Dalam pusaran sejarah panjang Indonesia, pertanyaan mengapa negeri ini terjajah selama ratusan tahun kerap menjadi refleksi pahit yang terus berulang dalam bentuk baru. Penjajahan klasik oleh bangsa asing di masa lalu tak semata-mata dipicu oleh superioritas militer penjajah, tetapi juga karena mentalitas anak bangsa yang lemah, mudah tergoda, dan gagal mengelola sumber daya serta kekuatan kolektifnya. Fenomena ini, dalam terminologi kontemporer, dapat disebut sebagai mental dependency syndrome---mentalitas ketergantungan yang menjadikan sebagian besar bangsa mudah dikendalikan oleh kepentingan asing.
Ketika metafora "anjing dan daging" dihadirkan, ia membawa pesan provokatif: ada elemen bangsa yang rela menjual integritas demi kepentingan material sesaat. Daging-daging itu kini bukan hanya sekadar simbol, tetapi hadir nyata dalam bentuk uang, jabatan, dan fasilitas mewah. Mereka yang mestinya berdiri sebagai penjaga kedaulatan justru menjadi kaki tangan kolonial gaya baru, yang tidak lagi datang dengan meriam dan kapal perang, melainkan dengan strategi ekonomi, politik, dan teknologi.
Kasus-kasus seperti penguasaan Pantai Indah Kapuk (PIK) dan Rempang adalah cerminan bagaimana penjajahan modern tidak hanya beroperasi melalui korporasi global, tetapi juga melalui elemen lokal yang mengkhianati bangsanya sendiri. Di balik laju modernisasi dan pembangunan, kepemilikan aset strategis bangsa ini secara perlahan berpindah ke tangan-tangan asing. Ironisnya, proses ini terjadi dengan persetujuan---atau bahkan kolaborasi---dari anak bangsa yang mestinya menjadi benteng pertahanan.
Fenomena ini bukanlah fiksi, tetapi fakta yang terbentang jelas di depan mata. Penjajahan modern ini juga menunjukkan pergeseran strategi penjajah yang lebih halus namun mematikan: menggunakan elit lokal sebagai proxy, atau perpanjangan tangan mereka. Dengan memanfaatkan perbedaan kelas, kesenjangan ekonomi, dan lemahnya pendidikan politik masyarakat, penjajahan gaya baru ini menjadi lebih efektif dalam melanggengkan dominasi.

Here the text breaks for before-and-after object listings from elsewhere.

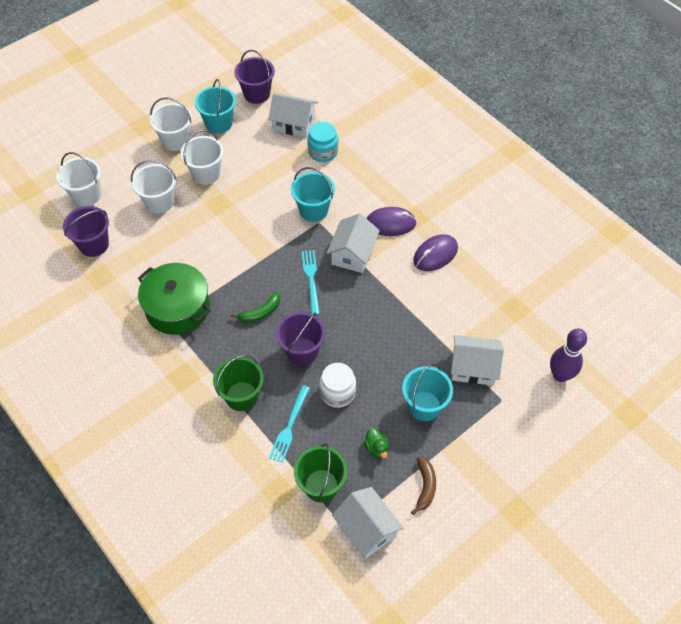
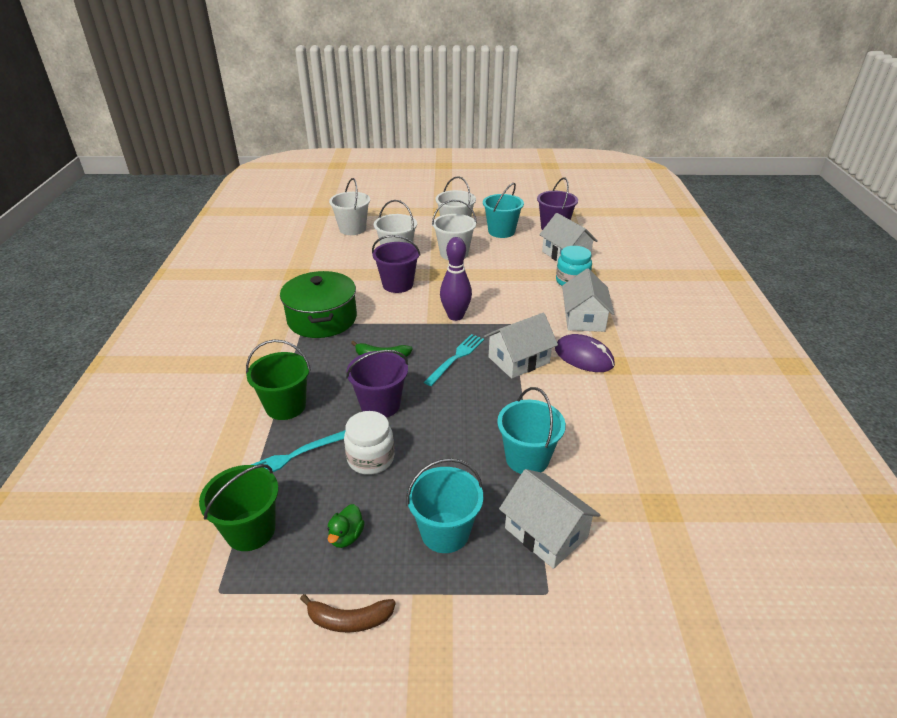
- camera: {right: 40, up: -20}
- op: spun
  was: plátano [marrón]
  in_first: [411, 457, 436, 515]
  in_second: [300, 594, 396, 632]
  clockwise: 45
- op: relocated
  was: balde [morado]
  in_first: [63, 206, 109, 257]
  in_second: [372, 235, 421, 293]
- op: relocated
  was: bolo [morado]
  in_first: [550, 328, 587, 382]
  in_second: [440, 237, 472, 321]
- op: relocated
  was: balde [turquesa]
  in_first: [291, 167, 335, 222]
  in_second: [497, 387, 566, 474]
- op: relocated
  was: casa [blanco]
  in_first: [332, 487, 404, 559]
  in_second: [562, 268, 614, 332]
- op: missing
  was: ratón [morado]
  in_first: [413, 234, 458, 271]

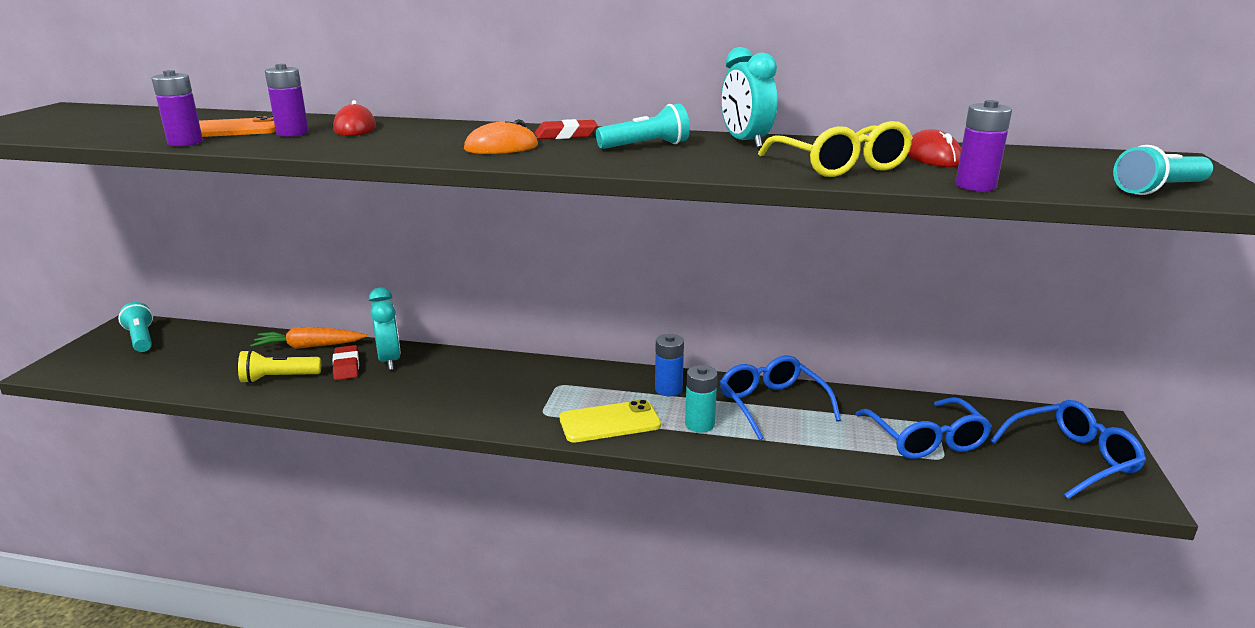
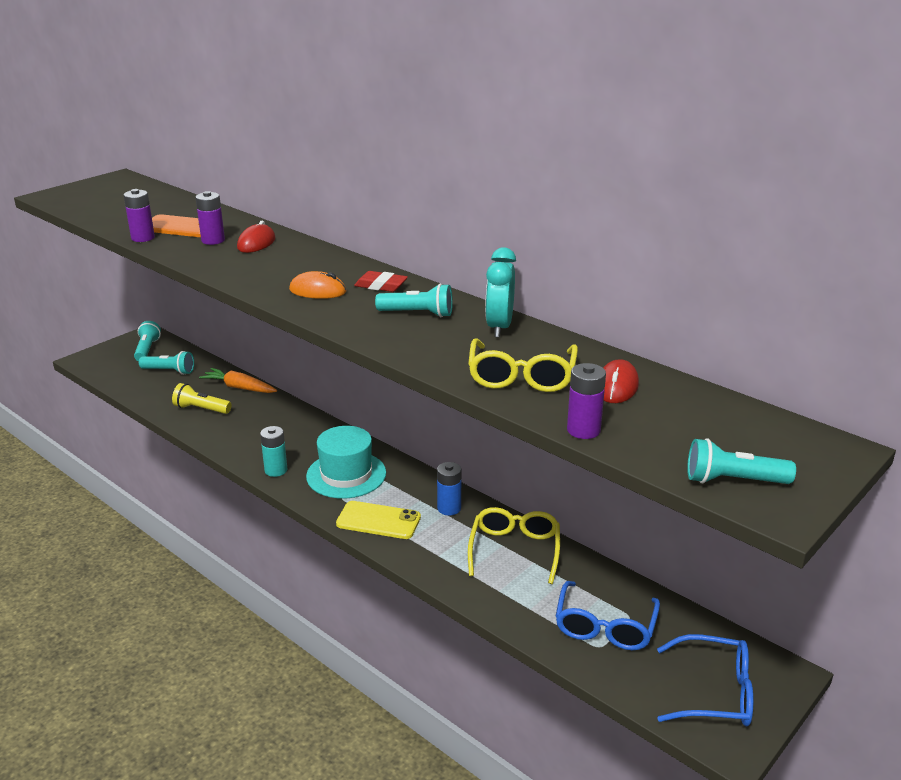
- camera: {right: 30, up: 5}
- op: appeared
  now: lámpara de mano [turquesa]
  in_second: [139, 351, 194, 375]
- op: relocated
  was: pila [turquesa]
  in_first: [685, 365, 718, 433]
  in_second: [260, 426, 287, 477]
- op: appeared
  now: sombrero [turquesa]
  in_second: [306, 426, 386, 498]
- op: colour
  was: gafas [azul]
  now: gafas [amarillo]
  in_first: [720, 355, 841, 440]
  in_second: [468, 507, 560, 584]
- op: missing
  was: goma de borrar [rojo]
  in_first: [332, 345, 359, 380]
- op: missing
  was: despertador [turquesa]
  in_first: [369, 287, 401, 370]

Namun, apakah solusi melawan penjajahan ini semudah meneriakkan kemarahan? Tidak. Dalam era globalisasi dan kapitalisme yang semakin terkonsolidasi, melawan penjajahan membutuhkan konsolidasi yang lebih cerdas dan strategis. Ada tiga langkah utama yang harus diambil:
1. Revolusi Mental Kolektif
Mentalitas konsumtif, serakah, dan egois harus digantikan dengan kesadaran kolektif yang menempatkan kepentingan bangsa di atas segalanya. Pendidikan karakter harus menjadi tulang punggung, dengan menanamkan nilai-nilai integritas, keberanian, dan solidaritas sejak dini.
2. Penguatan Ekonomi Lokal dan Kedaulatan Ekonomi
Selama ekonomi bangsa ini tetap bergantung pada modal asing, penjajahan hanya akan menjadi siklus tanpa akhir. Pemerintah dan masyarakat harus mendukung penguatan sektor-sektor strategis seperti agrikultur, energi, dan teknologi. Perlu langkah konkret untuk memprioritaskan produk lokal dan memutus ketergantungan terhadap investasi asing yang merugikan.